Simultaneous optimization of solvation structure and water-resistant capability of MgCl2-based electrolyte using an additive combination of organic and inorganic lithium salts

Abstract

• LiHMDS with water-resistant capability is found to assist the solvation of MgCl 2 in THF solvent by ion association. • A small amount of LiHMDS in MgCl 2 /THF contributes to reduce the de-solvation energy of Mg 2+ by forming [Mg x Li y HMDS z Cl 2x+ y -z · n THF] aggregates. • An increasing amount of LiHMDS in MgCl 2 /THF makes the functional [Mg x Li y HMDS z Cl 2x+ y -z · n THF] start to dissociate. • LiCl as co-additive can avoid the dissociation of [Mg x Li y HMDS z Cl 2x+ y -z · n THF]. • A Mg//Mo 6 S 8 full cell can be cycled for over 10,000 cycles with a superior capacity retention of 83 mA h g –1 even under an ultrahigh rate of 31.1 C (1 C = 128.8 mA g –1 ).
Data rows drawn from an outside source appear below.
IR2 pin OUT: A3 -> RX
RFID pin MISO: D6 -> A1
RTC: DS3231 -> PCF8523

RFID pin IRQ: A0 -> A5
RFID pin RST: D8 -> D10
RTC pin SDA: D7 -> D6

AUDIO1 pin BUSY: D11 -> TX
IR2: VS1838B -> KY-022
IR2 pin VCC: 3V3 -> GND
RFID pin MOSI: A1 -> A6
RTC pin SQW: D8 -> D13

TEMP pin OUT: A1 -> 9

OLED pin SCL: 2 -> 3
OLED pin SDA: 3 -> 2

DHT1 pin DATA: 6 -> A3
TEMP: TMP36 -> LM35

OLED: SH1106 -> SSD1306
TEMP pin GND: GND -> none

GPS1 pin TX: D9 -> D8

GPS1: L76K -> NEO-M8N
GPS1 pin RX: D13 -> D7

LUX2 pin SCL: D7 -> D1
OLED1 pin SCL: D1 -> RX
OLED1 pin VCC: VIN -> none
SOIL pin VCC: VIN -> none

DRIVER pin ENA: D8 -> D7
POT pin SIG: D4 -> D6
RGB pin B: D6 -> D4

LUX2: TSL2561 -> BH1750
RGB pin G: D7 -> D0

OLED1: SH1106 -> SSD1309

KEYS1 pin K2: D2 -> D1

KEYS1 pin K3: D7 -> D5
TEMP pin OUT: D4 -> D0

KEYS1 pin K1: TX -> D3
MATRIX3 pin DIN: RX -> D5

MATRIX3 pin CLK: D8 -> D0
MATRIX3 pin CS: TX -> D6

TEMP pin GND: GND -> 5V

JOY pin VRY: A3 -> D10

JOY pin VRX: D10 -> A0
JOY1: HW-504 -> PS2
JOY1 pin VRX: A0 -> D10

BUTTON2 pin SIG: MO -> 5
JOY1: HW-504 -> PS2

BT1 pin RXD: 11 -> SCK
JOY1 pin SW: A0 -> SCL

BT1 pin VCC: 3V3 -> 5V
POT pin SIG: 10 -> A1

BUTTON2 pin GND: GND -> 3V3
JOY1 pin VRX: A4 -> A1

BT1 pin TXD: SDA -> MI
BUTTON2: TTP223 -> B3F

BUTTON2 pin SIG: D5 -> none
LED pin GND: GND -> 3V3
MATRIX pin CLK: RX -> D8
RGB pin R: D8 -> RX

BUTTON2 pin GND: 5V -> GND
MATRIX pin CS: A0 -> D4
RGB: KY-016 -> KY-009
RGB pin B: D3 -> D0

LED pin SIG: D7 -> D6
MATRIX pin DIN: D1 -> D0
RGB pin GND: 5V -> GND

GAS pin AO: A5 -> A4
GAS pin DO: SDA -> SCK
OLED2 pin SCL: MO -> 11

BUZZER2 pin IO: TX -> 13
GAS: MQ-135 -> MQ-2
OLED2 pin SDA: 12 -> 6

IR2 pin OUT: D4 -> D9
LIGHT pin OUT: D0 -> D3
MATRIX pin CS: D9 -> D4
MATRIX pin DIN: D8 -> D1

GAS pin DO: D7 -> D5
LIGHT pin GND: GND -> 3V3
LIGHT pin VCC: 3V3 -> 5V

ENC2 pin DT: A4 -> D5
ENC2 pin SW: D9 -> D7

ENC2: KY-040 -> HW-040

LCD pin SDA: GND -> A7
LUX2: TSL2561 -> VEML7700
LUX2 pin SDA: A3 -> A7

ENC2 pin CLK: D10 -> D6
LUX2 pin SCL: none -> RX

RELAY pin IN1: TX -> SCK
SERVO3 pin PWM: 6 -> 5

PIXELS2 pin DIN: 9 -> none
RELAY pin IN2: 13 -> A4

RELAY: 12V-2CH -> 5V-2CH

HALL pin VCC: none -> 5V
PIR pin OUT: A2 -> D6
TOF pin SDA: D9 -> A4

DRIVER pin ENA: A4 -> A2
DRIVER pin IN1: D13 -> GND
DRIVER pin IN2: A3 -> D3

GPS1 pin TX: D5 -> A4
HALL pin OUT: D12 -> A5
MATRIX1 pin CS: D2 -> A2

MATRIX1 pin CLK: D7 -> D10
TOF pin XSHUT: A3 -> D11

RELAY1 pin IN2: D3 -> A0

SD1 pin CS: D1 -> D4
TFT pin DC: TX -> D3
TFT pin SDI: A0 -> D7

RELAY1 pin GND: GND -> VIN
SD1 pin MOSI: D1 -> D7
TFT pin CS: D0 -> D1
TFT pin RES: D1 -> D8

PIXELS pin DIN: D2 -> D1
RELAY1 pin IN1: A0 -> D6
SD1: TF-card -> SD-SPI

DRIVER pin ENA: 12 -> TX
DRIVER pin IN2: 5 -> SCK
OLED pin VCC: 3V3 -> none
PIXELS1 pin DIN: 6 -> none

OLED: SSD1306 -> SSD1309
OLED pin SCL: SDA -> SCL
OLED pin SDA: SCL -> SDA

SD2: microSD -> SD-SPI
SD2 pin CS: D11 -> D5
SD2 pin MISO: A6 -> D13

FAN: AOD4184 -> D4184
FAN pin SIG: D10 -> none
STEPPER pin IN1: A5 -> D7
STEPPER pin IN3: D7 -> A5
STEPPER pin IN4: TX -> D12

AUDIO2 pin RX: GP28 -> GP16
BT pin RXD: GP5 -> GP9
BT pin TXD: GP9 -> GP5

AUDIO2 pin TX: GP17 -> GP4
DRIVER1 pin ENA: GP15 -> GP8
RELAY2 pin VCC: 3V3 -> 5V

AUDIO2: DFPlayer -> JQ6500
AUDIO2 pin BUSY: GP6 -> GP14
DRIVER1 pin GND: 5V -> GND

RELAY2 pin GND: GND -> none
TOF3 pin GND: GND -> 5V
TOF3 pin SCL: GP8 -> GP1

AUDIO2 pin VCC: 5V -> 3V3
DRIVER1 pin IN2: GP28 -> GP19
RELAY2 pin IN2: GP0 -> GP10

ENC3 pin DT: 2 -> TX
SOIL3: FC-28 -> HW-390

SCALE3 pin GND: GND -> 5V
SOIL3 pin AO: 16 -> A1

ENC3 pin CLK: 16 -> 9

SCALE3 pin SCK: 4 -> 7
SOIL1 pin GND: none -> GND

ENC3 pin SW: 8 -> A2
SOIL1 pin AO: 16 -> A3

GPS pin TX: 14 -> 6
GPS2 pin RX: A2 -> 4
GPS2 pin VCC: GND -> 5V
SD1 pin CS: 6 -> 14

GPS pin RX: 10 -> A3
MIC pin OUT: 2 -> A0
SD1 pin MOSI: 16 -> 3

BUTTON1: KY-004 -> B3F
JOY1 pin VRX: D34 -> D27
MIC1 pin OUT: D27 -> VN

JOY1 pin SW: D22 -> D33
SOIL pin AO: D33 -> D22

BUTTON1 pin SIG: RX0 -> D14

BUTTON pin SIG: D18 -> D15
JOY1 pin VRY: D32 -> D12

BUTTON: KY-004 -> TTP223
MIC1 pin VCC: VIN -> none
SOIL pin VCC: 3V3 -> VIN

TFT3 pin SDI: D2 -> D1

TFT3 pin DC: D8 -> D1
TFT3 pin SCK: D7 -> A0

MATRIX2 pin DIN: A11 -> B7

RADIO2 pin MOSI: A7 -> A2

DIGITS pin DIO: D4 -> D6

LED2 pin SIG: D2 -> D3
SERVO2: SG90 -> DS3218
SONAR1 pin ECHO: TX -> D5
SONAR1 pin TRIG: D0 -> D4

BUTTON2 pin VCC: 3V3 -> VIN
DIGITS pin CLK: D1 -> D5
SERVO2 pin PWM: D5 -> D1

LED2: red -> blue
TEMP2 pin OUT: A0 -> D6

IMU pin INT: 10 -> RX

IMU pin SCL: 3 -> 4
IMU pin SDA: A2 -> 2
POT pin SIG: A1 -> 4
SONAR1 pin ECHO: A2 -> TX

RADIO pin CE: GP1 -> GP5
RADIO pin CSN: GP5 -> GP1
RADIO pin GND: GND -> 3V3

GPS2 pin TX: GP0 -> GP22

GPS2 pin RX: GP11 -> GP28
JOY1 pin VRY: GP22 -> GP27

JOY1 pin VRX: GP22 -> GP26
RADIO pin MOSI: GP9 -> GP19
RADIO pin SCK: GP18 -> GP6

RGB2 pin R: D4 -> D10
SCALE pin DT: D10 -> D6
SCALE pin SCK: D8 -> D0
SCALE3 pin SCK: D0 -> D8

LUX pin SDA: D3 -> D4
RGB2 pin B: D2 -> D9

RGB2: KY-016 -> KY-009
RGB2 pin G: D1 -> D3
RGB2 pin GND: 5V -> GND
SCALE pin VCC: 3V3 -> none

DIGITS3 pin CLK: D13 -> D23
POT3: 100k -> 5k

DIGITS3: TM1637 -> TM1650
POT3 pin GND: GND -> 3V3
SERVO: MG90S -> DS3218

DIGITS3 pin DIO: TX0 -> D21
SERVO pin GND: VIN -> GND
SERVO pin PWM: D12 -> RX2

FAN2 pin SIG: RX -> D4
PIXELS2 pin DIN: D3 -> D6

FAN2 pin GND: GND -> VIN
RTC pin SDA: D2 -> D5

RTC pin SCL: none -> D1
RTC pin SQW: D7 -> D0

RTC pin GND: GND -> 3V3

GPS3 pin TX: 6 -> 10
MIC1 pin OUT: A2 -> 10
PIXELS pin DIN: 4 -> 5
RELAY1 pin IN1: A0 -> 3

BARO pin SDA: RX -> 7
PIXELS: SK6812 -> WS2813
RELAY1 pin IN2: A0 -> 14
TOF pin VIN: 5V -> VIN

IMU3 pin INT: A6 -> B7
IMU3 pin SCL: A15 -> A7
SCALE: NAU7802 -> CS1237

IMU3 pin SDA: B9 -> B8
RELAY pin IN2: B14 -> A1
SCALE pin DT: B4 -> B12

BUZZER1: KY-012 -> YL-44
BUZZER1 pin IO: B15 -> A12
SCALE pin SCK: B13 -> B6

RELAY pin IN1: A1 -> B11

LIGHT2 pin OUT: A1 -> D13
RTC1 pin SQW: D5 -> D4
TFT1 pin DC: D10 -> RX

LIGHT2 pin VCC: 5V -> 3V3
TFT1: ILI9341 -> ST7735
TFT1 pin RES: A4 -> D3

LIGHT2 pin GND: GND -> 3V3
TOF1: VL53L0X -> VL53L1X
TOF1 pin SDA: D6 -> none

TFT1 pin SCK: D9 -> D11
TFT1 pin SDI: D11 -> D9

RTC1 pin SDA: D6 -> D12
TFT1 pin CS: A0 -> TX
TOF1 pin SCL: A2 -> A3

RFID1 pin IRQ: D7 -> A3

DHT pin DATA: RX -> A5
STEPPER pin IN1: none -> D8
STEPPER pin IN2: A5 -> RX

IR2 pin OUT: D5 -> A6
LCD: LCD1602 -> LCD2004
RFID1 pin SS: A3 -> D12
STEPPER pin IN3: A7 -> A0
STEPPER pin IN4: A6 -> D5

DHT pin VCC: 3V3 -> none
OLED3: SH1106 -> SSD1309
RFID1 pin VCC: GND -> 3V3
The inefficient operation of Mg batteries associated with the high sensitivity of electrolyte to impurities (water, air, etc.) seriously impedes their practical use. Here, we report a water-resistant MgCl 2 -based electrolyte consisting of low-cost organic lithium hexamethyldisilazide (LiHMDS) and inorganic lithium chloride (LiCl) dual-salt additives. The electrolyte displays excellent electrochemical performance for reversible Mg stripping and plating, with overpotential of 0.15 V and 0.30 V at 5 mA cm –2 and 10 mA cm –2 , respectively, and Coulombic efficiency (CE) up to 100%. It keeps its reactivity even with the presence of 1000 ppm H 2 O or ∼3% impurities introduced by using impure reagents (MgCl 2 , 97%) during its synthesis. Experimental characterization and theoretical calculations reveal that the single-salt additive of organic LiHMDS in MgCl 2 /THF is a “double edged sword”:the upside is that, with a small amount added, it contributes to reduce the de-solvation energy of Mg 2+ by forming water-resistant [Mg x Li y HMDS z Cl 2x+ y -z · n THF] aggregates with MgCl 2 salts; the downside is that, while its amount increases, it starts to dissociate those functional aggregates. On the other hand, adding an inorganic salt LiCl as co-additive can reconstruct [Mg x Li y HMDS z Cl 2x+ y -z · n THF] aggregates and avoid their dissociation. With this hybrid electrolyte, a Mg//Mo 6 S 8 full cell can achieve a discharge specific capacity of 83 mA h g –1 even after 10,000 cycles at a high rate of 31.1 C (1 C = 128.8 mA g –1 ). This solvation structure reconstruction approach has far-reaching significance for the electrolyte design for rechargeable magnesium batteries.